◆ Work required
What is needed is an exact retyping of the records below, from the first line through the line that contains "line: (28, 617) -> (35, 889), dashed -> solid".

◆ Input for this task
:::
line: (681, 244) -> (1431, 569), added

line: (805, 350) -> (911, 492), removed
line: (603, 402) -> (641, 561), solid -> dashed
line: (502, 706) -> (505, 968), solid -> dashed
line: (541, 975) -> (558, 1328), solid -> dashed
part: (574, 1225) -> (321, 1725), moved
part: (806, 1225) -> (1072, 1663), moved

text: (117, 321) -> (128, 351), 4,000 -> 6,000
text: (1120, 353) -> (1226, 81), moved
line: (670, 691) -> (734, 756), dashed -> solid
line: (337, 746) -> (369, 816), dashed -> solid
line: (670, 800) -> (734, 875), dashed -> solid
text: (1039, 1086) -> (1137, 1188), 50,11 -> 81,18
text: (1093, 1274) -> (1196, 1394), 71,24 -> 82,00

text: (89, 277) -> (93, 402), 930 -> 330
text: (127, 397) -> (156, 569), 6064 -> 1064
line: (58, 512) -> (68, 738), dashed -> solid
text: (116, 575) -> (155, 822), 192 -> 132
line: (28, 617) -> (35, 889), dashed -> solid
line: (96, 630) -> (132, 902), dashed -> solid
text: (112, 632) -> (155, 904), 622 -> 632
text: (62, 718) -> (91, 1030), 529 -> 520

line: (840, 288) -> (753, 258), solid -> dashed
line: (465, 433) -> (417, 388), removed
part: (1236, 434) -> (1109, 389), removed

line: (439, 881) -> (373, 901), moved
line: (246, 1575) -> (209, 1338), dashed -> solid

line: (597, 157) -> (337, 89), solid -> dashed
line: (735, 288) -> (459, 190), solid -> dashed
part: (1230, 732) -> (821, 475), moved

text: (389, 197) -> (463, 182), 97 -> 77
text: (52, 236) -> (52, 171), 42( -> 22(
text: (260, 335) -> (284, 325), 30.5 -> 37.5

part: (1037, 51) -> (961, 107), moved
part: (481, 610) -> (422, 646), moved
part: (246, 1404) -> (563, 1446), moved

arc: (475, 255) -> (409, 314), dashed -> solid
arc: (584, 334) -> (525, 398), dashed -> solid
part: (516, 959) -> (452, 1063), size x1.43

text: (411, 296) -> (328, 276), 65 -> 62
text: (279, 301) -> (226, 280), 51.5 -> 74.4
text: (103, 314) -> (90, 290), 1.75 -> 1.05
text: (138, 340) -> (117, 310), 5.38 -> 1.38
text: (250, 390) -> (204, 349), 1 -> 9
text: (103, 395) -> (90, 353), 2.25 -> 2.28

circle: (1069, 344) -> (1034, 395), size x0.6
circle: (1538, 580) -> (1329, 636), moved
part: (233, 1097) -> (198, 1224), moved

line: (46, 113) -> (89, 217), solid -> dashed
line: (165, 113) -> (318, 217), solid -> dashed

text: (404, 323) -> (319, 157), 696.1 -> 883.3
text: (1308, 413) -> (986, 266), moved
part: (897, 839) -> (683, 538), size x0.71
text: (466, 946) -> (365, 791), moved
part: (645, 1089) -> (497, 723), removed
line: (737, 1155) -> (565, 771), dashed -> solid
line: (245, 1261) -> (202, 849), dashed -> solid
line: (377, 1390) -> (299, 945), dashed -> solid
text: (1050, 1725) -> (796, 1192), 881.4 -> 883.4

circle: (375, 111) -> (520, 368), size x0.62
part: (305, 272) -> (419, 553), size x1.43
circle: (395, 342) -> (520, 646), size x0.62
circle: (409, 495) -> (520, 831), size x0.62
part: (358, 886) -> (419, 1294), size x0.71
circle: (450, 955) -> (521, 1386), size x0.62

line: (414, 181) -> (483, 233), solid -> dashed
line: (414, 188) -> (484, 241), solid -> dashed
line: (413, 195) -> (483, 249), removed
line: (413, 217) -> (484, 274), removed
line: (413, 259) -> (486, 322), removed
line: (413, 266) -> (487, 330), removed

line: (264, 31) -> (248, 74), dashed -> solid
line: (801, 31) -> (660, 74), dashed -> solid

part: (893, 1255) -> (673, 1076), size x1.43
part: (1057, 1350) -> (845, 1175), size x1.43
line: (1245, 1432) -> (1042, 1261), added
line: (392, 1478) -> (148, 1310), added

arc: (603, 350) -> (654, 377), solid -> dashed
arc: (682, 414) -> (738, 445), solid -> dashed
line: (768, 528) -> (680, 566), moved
:::
◆ Solution for this task
line: (681, 244) -> (1431, 569), added

line: (805, 350) -> (911, 492), removed
line: (603, 402) -> (641, 561), solid -> dashed
line: (502, 706) -> (505, 968), solid -> dashed
line: (541, 975) -> (558, 1328), solid -> dashed
part: (574, 1225) -> (321, 1725), moved
part: (806, 1225) -> (1072, 1663), moved

text: (117, 321) -> (128, 351), 4,000 -> 6,000
text: (1120, 353) -> (1226, 81), moved
line: (670, 691) -> (734, 756), dashed -> solid
line: (337, 746) -> (369, 816), dashed -> solid
line: (670, 800) -> (734, 875), dashed -> solid
text: (1039, 1086) -> (1137, 1188), 50,11 -> 81,18
text: (1093, 1274) -> (1196, 1394), 71,24 -> 82,00

text: (89, 277) -> (93, 402), 930 -> 330
text: (127, 397) -> (156, 569), 6064 -> 1064
line: (58, 512) -> (68, 738), dashed -> solid
text: (116, 575) -> (155, 822), 192 -> 132
line: (28, 617) -> (35, 889), dashed -> solid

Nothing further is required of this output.